I kept messing with my bc during class that I had no time to decorate it except for some dots. Boo.
See how greasy it is?


tiptop57 Posted 16 Aug 2011 , 3:41pm
post #17 of 21

The humidity is weird in my area sometimes dry as a desert and some times tropical as a jungle. The reason I stated using the suggested water measurement as a starting point is that some times you have to just adjust for the humidity. Sometimes more and sometimes less. HTH

TexasSugar Posted 16 Aug 2011 , 3:41pm
post #18 of 21

I'd try another batch and see how it works. I use the Wilton recipe all the time. The greasy look may come from working it a lot, also from the warmth going on everywhere. I've never used the spray bottle, so I don't now how that affects the icing.

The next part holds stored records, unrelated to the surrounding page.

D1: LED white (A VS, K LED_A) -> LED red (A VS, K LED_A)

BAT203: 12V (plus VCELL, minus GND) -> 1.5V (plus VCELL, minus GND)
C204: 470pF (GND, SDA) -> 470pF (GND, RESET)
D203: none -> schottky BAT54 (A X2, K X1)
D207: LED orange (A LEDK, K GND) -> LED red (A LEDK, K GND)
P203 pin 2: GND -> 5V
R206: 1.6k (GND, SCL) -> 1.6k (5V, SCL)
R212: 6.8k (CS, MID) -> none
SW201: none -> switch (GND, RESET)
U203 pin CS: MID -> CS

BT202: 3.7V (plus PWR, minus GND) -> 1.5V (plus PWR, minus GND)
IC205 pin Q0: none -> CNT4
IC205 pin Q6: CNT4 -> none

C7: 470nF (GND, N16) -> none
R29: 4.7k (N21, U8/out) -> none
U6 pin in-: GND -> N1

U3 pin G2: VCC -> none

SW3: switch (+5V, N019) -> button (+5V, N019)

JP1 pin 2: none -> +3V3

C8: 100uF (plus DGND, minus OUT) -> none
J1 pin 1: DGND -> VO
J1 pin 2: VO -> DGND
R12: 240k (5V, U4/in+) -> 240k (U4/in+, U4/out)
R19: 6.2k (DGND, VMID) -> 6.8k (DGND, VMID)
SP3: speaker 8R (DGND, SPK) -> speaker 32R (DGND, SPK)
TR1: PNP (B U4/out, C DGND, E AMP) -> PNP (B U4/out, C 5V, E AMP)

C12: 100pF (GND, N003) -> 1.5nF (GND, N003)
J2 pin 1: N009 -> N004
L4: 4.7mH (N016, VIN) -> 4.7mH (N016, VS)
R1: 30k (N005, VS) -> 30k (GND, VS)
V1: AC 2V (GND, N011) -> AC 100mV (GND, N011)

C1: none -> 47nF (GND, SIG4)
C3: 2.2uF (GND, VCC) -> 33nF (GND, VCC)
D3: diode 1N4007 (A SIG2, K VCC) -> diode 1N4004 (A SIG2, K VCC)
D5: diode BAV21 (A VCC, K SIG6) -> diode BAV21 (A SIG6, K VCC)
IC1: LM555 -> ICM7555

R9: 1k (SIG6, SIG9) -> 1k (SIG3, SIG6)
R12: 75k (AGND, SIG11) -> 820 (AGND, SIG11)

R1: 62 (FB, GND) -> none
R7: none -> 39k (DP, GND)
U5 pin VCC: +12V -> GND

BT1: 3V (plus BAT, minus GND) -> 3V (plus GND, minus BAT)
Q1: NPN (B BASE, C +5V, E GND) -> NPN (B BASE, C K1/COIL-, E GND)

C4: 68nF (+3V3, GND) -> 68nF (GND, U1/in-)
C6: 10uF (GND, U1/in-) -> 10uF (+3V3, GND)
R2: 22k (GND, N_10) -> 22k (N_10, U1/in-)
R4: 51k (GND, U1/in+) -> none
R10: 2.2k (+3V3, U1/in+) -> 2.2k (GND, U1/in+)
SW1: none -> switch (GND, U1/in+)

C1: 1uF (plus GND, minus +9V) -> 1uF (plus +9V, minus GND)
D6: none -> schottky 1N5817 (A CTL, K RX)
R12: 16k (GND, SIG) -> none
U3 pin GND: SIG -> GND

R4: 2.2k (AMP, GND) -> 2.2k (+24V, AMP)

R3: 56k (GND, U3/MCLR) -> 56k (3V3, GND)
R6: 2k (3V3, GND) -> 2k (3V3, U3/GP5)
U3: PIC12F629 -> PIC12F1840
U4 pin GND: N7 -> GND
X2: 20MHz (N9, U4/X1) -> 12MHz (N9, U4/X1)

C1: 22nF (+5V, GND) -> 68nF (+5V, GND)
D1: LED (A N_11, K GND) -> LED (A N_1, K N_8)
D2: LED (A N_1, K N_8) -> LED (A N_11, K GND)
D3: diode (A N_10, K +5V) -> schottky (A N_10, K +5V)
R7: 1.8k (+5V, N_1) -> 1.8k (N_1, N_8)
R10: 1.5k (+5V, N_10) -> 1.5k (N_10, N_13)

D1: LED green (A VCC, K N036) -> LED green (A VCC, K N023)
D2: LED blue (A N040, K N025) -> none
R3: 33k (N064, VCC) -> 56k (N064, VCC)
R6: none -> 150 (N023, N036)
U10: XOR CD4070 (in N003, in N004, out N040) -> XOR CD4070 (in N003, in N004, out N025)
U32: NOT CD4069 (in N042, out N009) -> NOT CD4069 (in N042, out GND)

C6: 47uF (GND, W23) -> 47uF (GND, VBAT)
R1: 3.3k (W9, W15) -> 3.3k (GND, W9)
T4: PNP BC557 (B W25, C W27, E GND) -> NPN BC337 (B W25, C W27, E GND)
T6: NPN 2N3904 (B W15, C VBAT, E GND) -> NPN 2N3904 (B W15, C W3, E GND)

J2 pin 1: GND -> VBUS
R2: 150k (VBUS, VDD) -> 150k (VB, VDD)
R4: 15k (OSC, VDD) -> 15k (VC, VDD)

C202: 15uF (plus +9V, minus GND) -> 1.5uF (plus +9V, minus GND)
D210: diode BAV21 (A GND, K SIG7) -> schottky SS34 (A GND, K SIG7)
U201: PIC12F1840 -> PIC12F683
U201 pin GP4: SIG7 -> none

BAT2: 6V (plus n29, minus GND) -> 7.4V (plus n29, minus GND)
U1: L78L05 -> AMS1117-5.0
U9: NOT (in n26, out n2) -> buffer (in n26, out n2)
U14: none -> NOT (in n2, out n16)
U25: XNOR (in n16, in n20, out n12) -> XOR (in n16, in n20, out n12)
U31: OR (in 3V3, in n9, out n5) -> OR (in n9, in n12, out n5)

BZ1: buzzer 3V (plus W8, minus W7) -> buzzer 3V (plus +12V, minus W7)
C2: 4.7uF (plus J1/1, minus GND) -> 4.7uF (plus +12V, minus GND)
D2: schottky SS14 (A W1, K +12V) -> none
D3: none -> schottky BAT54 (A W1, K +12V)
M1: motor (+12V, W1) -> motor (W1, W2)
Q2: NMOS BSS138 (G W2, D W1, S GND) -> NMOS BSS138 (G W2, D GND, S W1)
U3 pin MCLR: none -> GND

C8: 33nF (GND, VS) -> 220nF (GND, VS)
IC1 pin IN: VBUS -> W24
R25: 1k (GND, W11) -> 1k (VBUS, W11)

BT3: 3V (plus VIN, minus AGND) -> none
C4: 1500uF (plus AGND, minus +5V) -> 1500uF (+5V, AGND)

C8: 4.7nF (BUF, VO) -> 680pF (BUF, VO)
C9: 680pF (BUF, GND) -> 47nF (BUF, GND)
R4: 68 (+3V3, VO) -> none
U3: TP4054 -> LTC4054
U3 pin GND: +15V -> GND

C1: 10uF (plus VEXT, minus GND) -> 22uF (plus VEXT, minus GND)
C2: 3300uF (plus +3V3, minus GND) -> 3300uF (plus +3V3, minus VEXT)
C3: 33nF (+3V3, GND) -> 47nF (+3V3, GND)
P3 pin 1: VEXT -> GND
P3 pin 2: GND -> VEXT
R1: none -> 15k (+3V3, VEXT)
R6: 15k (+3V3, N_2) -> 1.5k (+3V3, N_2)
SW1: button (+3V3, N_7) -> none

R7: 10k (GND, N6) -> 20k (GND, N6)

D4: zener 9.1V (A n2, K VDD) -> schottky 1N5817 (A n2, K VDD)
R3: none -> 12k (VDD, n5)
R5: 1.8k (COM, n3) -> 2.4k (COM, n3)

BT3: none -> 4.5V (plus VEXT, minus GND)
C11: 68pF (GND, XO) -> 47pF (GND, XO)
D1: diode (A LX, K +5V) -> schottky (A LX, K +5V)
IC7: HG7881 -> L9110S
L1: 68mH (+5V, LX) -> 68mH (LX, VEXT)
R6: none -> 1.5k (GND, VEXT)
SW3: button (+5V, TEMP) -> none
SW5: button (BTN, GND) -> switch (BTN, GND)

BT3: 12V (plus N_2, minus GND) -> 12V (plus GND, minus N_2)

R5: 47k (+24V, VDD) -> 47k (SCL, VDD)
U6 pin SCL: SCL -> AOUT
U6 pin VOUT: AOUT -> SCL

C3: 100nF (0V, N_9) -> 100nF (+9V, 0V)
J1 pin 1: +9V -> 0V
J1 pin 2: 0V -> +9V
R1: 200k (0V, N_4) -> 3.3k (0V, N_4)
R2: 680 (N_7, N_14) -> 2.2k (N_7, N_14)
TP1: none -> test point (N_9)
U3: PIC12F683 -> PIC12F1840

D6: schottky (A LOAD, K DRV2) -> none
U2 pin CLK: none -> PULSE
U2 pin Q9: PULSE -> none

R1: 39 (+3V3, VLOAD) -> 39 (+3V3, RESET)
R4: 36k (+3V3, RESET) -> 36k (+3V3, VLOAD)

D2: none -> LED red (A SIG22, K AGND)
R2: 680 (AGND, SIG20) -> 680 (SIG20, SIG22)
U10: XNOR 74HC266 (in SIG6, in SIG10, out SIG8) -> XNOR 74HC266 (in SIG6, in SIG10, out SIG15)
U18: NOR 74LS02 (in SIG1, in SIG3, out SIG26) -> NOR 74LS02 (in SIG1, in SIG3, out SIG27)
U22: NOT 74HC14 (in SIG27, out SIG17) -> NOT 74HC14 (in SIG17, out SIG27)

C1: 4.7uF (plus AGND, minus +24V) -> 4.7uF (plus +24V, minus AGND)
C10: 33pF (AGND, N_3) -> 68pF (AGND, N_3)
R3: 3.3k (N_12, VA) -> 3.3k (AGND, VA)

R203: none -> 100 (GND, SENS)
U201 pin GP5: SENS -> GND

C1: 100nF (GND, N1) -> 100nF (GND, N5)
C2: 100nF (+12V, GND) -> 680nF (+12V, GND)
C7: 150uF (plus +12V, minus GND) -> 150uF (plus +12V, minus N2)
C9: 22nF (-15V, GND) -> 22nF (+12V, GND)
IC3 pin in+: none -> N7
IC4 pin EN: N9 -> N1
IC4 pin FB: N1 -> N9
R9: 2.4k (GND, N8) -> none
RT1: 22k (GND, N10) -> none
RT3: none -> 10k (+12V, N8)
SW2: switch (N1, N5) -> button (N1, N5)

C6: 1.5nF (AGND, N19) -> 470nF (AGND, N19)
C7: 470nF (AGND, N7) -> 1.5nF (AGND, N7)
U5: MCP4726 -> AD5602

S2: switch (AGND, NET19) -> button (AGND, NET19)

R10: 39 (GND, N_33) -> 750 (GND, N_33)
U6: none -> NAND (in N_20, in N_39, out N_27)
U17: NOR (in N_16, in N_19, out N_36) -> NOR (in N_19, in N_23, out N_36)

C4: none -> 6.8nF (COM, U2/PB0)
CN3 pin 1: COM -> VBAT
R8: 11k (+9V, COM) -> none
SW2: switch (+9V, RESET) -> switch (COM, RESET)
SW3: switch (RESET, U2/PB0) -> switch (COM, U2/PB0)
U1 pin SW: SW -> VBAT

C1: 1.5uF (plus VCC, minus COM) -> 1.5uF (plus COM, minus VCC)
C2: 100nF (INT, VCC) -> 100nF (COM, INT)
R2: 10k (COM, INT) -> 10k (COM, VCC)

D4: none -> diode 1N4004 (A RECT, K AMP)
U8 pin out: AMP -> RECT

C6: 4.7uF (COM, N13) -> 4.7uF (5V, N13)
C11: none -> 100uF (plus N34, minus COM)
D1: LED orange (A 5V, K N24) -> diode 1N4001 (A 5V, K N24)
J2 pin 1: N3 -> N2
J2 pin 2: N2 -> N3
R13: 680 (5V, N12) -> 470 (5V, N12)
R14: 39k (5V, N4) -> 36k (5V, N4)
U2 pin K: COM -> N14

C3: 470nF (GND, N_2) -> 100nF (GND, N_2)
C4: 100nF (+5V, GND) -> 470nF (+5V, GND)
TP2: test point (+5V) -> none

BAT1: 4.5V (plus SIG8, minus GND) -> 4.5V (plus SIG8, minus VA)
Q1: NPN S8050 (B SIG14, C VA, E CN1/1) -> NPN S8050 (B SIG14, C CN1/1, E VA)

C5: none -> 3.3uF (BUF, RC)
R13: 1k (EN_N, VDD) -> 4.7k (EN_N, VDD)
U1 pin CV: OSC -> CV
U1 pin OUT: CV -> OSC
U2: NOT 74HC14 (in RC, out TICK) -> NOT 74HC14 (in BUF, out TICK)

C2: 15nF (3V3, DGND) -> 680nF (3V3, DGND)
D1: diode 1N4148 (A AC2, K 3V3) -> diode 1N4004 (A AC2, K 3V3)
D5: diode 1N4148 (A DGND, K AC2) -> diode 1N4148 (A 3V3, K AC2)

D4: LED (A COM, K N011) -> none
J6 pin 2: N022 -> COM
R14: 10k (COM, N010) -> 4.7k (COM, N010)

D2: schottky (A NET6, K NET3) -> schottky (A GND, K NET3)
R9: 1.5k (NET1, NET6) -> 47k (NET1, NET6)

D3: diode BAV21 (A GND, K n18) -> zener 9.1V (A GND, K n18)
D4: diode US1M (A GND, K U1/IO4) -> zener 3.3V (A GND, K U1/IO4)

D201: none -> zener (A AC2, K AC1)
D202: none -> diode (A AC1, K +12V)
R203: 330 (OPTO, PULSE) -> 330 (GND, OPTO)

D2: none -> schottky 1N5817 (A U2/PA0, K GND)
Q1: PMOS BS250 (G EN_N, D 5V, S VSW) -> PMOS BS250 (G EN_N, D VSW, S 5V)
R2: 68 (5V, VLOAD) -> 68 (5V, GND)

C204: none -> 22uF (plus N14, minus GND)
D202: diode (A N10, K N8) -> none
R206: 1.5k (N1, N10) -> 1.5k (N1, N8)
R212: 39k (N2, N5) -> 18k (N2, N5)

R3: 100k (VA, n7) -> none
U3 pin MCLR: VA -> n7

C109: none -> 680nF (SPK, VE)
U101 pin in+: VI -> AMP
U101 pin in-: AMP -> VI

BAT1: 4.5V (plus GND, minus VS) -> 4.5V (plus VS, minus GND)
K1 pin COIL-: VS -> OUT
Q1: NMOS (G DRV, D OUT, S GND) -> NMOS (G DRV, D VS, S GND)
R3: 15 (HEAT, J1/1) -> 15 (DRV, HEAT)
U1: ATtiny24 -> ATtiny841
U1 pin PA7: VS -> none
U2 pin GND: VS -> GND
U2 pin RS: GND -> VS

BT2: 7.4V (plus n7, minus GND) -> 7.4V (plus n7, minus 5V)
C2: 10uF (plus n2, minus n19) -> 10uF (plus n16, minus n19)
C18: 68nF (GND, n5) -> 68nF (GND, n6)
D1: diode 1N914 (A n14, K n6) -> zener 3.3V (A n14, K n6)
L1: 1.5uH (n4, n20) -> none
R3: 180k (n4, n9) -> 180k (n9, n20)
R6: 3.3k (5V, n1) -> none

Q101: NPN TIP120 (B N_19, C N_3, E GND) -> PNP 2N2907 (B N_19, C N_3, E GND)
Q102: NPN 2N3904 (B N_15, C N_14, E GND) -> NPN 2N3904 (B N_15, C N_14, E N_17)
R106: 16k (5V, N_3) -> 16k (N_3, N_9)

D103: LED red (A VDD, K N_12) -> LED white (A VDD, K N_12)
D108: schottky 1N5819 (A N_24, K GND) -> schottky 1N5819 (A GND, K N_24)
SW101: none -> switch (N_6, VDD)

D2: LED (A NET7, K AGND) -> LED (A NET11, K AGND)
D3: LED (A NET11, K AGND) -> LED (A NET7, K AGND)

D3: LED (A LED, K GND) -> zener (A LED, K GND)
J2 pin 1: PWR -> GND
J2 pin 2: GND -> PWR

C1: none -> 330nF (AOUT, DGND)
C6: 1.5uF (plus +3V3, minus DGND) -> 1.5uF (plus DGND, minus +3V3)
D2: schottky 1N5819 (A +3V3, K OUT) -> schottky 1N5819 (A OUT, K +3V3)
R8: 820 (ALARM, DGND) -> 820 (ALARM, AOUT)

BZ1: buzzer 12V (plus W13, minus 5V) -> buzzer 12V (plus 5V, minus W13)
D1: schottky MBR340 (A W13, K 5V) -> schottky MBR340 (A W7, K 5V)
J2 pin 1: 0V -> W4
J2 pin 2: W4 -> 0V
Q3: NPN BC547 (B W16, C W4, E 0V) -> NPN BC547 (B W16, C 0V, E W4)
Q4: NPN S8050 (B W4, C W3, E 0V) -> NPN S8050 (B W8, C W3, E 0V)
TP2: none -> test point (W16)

I'm not sure about the store you are at, but my classroom is hella hot and dry (gumpaste dries out very fast in it).

Also you said you didn't like the taste, are you making it with just the vanilla or with the vanilla and butter flavor?

TexasSugar Posted 16 Aug 2011 , 3:42pm
post #19 of 21

For all the problems you had with the icing, you did a good job on icing it!

theCword Posted 16 Aug 2011 , 3:54pm
post #20 of 21

Thanks.. I loved the water spray method.

Our room was actually cool.

For flavoring I think I used a tsp of vanilla and a tsp of almond. Maybe it was the almond because I'm not used to it as I've only used vanilla for bc but I had blamed it on the meringue powder. The bc just tasted a bit bitter. Not too bad but like towards the end. And actually, the next day in class, it tasted much better (but looked like crap! ha). Teacher said it tasted good.

TexasSugar Posted 16 Aug 2011 , 4:18pm
post #21 of 21

I always use half and half vanilla/butter, even if I add in some almond.

The bitter could be from the MP. You don't have to have it in your icing, but I have found that in Texas in the summer it really helps your icing hold up better.